The Robert L. Brown History of Medicine Collection was established in 1972. The collection was named in 1985 for Robert L. Brown, MD, former Associate Dean of the School of Medicine, in recognition of his strong support of the Abbott Library for more than twenty-five years. The collection includes historical materials in all areas of the health sciences, including dentistry, medicine nursing, pharmacy, & public health.
Materials relating to the life and medical career of Dr. William F. Jacobs. Dr. Jacobs was the first full-time pathologist in Buffalo as well as a graduate in 1908 of the Buffalo School of Medicine and later faulty member. The collection includes birth/death records, correspondences, minutes of the Buffalo Pathological Society, and personal reminiscences.
Various materials on the life and medical career of Dr. Albert Henry Briggs. Dr. Briggs was a prominent member of the medical profession in Wester New York serving as Buffalo's first health officer and Cheif Surgeon of the 65th Regiment of New York Volunteers. The collection includes account books, ledgers, office registers, journals, and other related materials.

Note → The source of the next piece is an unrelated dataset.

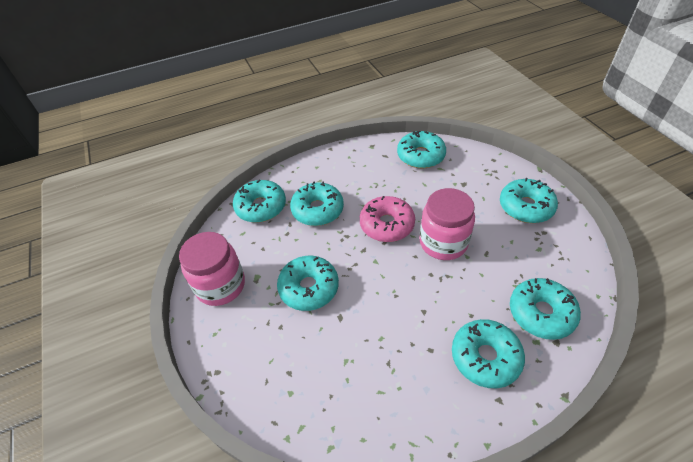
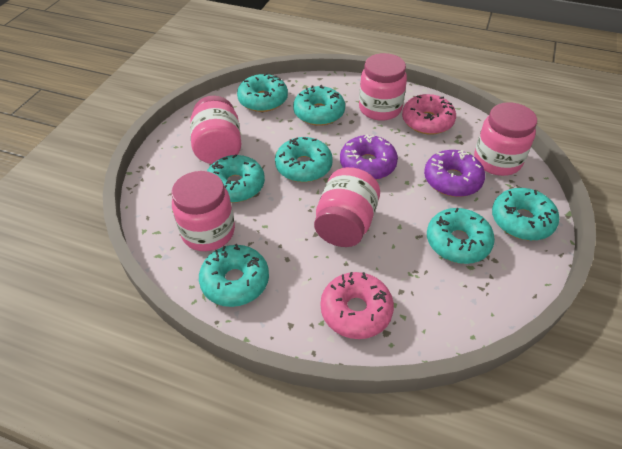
pink donut: 1 -> 2
pink jar: 2 -> 5
purple donut: 0 -> 2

Materials related to the life and medical career of Charles M. Dake. Dr. Dake was the first physician in Niagara Falls, NY to specialize exclusively in anesthesiology. The collection includes correspondence, documents on Dr. Dake's military career, minute books of the Medical society of Niagara County, personal records, papers, and genealogical materials.

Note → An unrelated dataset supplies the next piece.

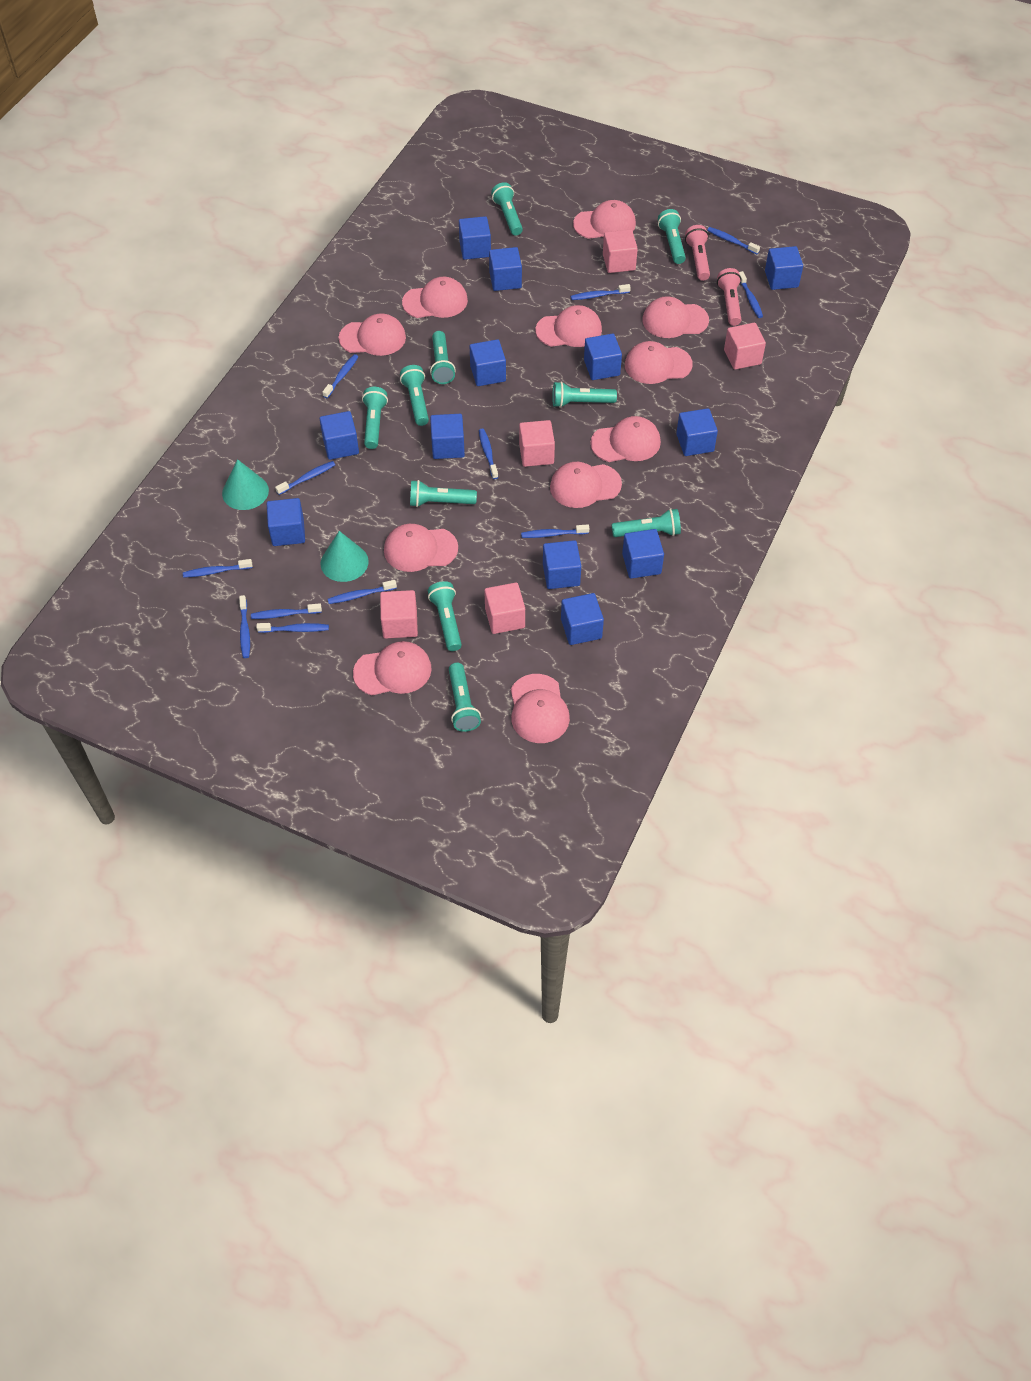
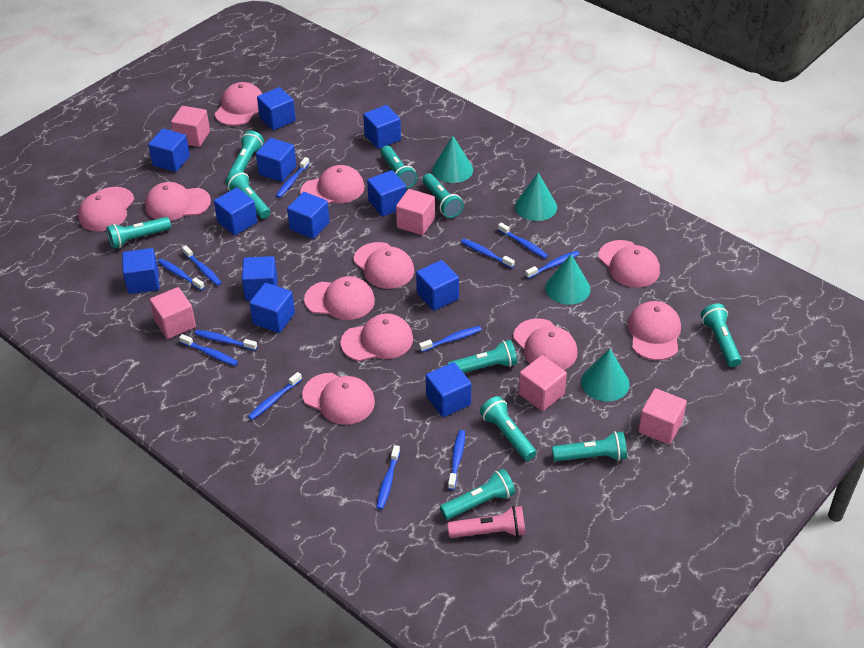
pink flashlight: 2 -> 1
turquoise cone: 2 -> 4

Material related to the medical career and personal biography of Dr. Baxter Brown. Dr. Brown Specialized in Urology at the Buffalo General Hospital and was Chief of Surgical Services during World War II. The collection includes records of the 23rd General Hospital, U.S. Army; records of the Society of Medical Consultants to the Armed Forces, 1949-1966; press releases of the U.S. Atomic Energy Commission on medical aspects of atomic weapons, 1949-1950; and personal papers including photo albums.

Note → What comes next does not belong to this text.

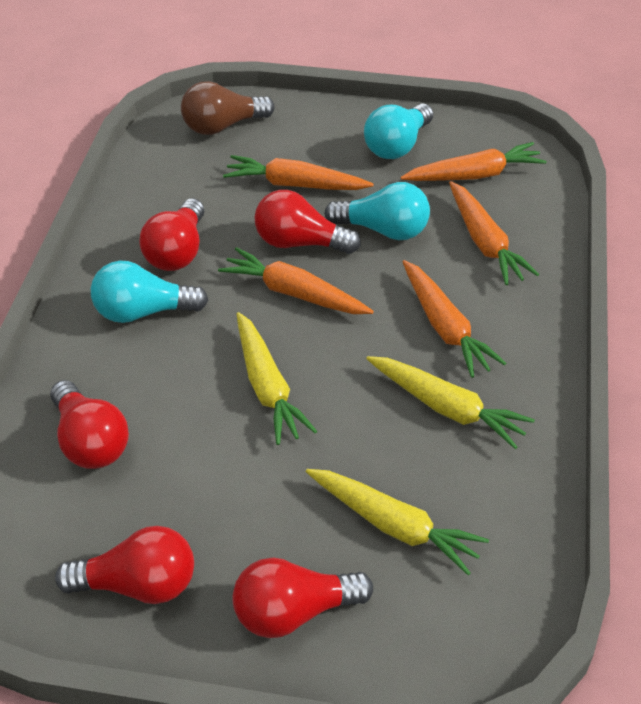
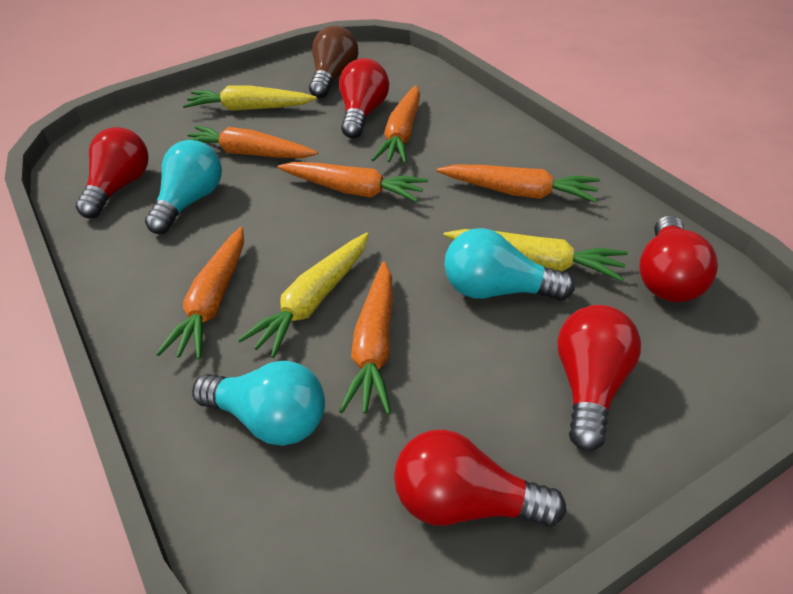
orange carrot: 5 -> 6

This collection holds 75 letters composed by Judith Baker Cardoni for her parents and sister. The letters were written between June 1963 and May 1966 while Judith was a student in the University at Buffalo's School of Pharmacy. The content covers a time when the School of Pharmacy was increasing the admission of women and the letters document the local, state, and national events that affected the lives of young people pursuing a college education during the mid-1960s.